Chief Strategist Teresa Cottam looks at revenue optimisation and some overlooked causes of revenue leakage.
Barrels of Money, Victor Dubreuil, c. 1897
Never has it been so important for the telecoms industry to run 'a tight ship' when it comes to their revenues. With constant downward pressure on margins, high levels of indebtedness and the cost of major network upgrades, the industry has never before needed so urgently to collect all the revenues it's due.
Of course it's never going to be possible to reduce revenue leakage to zero, but the rates in telecoms are still high. On average across the industry 2.8% of revenues are lost to leakage. That's a big chunk of profit. And while 2.8% may not seem unreasonable, if all CSPs reduced leakage levels to best practice levels of below 1% the industry could reduce losses by more than EUR23 billion per year. Or put another way, they would gain EUR23 billion in revenues without selling a single thing more.
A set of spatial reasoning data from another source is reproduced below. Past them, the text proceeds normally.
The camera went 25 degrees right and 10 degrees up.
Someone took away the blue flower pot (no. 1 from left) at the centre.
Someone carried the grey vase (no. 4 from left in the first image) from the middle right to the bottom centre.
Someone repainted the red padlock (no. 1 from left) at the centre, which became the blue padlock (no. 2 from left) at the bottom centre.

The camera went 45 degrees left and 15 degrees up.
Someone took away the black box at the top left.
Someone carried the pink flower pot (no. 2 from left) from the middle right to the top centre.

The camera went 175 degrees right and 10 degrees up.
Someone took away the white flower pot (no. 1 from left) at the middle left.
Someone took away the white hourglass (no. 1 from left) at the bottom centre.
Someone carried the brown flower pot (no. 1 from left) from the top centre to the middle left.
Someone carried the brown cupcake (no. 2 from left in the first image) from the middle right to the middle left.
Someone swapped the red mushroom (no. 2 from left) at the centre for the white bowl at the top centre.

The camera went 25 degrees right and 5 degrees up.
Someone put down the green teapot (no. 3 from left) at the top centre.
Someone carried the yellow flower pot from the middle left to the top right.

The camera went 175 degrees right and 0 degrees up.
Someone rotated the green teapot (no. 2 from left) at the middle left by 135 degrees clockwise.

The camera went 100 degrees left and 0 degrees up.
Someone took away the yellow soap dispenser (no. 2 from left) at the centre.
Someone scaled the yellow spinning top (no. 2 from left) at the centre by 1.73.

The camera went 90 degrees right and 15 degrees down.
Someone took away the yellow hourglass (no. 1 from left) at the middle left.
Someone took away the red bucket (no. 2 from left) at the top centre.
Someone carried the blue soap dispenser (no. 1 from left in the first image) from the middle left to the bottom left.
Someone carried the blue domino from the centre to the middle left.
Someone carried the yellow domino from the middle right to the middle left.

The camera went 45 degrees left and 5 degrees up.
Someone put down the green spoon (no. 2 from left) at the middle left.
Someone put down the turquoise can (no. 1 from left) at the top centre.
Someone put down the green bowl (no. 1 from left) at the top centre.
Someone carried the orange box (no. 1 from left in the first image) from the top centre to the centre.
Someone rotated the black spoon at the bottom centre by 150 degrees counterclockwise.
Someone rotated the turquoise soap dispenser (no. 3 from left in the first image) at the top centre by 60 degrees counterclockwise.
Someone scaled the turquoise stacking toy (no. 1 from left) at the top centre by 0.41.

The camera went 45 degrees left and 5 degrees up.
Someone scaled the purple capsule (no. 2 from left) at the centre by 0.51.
Even this figure is on the low side, though, as 53% of CSPs say they either don’t have a reliable measure for losses, or are consistently underestimating them. For example, one CSP reported that his company performed at the best practice level but commented that this was only for defined and well-understood leaks, and since revenue assurance was not end-to-end the true level of loss was likely higher.
The causes of losses are numerous and range from the malign to well-understood operational weaknesses. New sources of leakage continue to emerge, but tellingly the single biggest cause of loss reported is not fraud or other external threats, but the misalignment of systems - something that is entirely fixable.